What is interesting, though, is that the cuirass corset, cumbersome though it was, was also seen as ‘an ever-present monitor indirectly bidding its wearer to exercise self-restraint; it is evidence of a well-disciplined mind and well-regulated feelings.’ Ingenious spin-doctoring is obviously not a modern phenomenon.
The cuirass bodice day dress, 1875-7.
So, back to the cuirass bodice dress. The example above is made from two materials, probably silk and velvet and the long bodice, which comes down over the hips, emphasises the cuirass effect. The sleeves are long and tight and the neckline high, which again is typical. And, at the front, a draped ‘apron’ with fringing is caught up at the side with a row of bows. At the time, trimming was immensely fashionable: flounces, bows, fringes, pleats, ruching, etc., not to mention feathers, lace, and broderie anglaise. In our example, the bottom of the skirt is also fringed; there is a frill round the neck and down the bodice, and four pairs of bright buttons down the cuff. Seventy or eighty yards of trimming might be used on a skirt alone. In ball dresses, even the trimmings themselves were trimmed with tinsel, spangles and beads.
So, why was the red dress so shocking? First of all, its colour. The fashion at the time was for muted colours for daytime: ‘sickly pink and sulky blue’, says one fashion magazine. Or one might go for two different shades of grey, say. But our dress is not just red, it’s scarlet and, furthermore, it’s matched with white, a colour which was usually reserved for petticoats – certainly in a day dress.. Shades of a scarlet women, perhaps.
Close up of red cuirass bodice dress
Then, the neckline is scandalously low for a day dress. Of course, there were a variety of day-dresses: walking dresses, morning-dresses (the most informal), afternoon dresses for paying calls, etc. This one is obviously for something a bit special – a preview at the Royal Academy Summer Exhibition, perhaps. It plunges in a U right down to the bust, its shape emphasized by the creamy frill. Décolleté necklines and prettily rounded sloping shoulders were much admired in an evening dress, but not in a day-dress. And there are three-quarter length sleeves, which are not particularly tight. Could this indicate a looseness of morals?

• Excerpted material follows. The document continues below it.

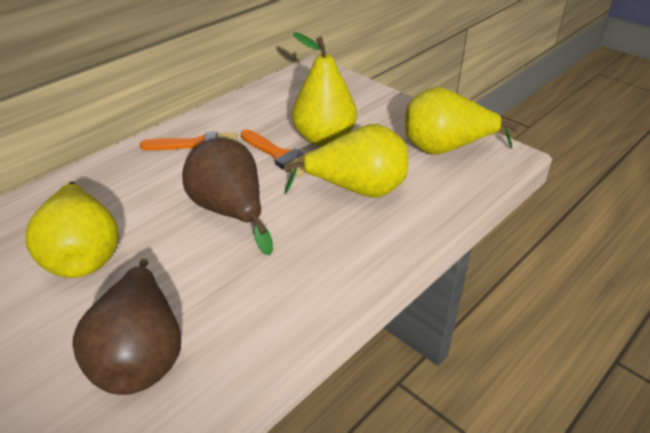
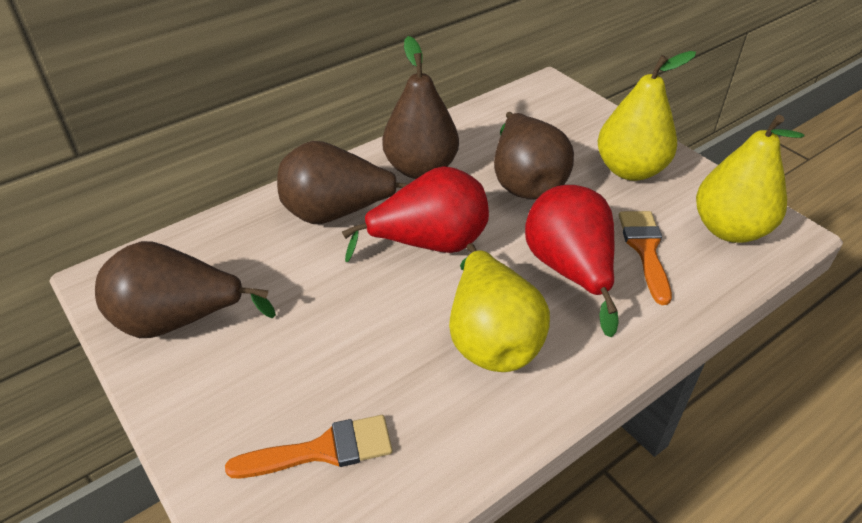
brown pear: 2 -> 4
red pear: 0 -> 2
yellow pear: 4 -> 3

And there’s worse to come. If you look closely at the bodice, you will see that it looks as though it has corset lacing at the front. In other words, what really shocked the dress’s contemporaries was that it looked as though the corset, instead of being hidden and underneath, was now showing and on the outside. And the dozens of white lace flounces in the skirt could almost have come from a petticoat! The wearer would have worn several petticoats, the top one of which would have been as lacy as the wearer could afford.
The ‘apron’ which you can see decorously attached in the black and white photo looks almost loose on the red dress, as if there’s nothing holding it up. One shake, and it might slither to the ground. Already the white ‘petticoat-like’ skirt is showing around the hips. And, in many respects, the dress is shockingly plain! Yes, the white skirt is made up of layers of lace, but there are none of the bows, fringes and buttons in the respectable black and white photo.
Red cuirass bodice dress from the back
The back of the dress is shocking in a different way. Nothing at the back is as rigid as it should be in a cuirass bodice dress. As the lady walked, the train would sway deliciously and the large, loose gathers – or perhaps they are huge scarlet roses – would move, too. In fact, you can see that the curator has spread out the skirt in such a way that it looks mid-swirl.This is a seductive dress and one has to doubt the owner’s ‘well-regulated feelings.’
Who owned this dress? When did she wear it? And what happened? Because, surely something did. There must be a story there and I’d love to know more about it.
Undressed: a brief history of underwear is on at the Victoria & Albert Museum until 12 March, 2017. Highly recommended.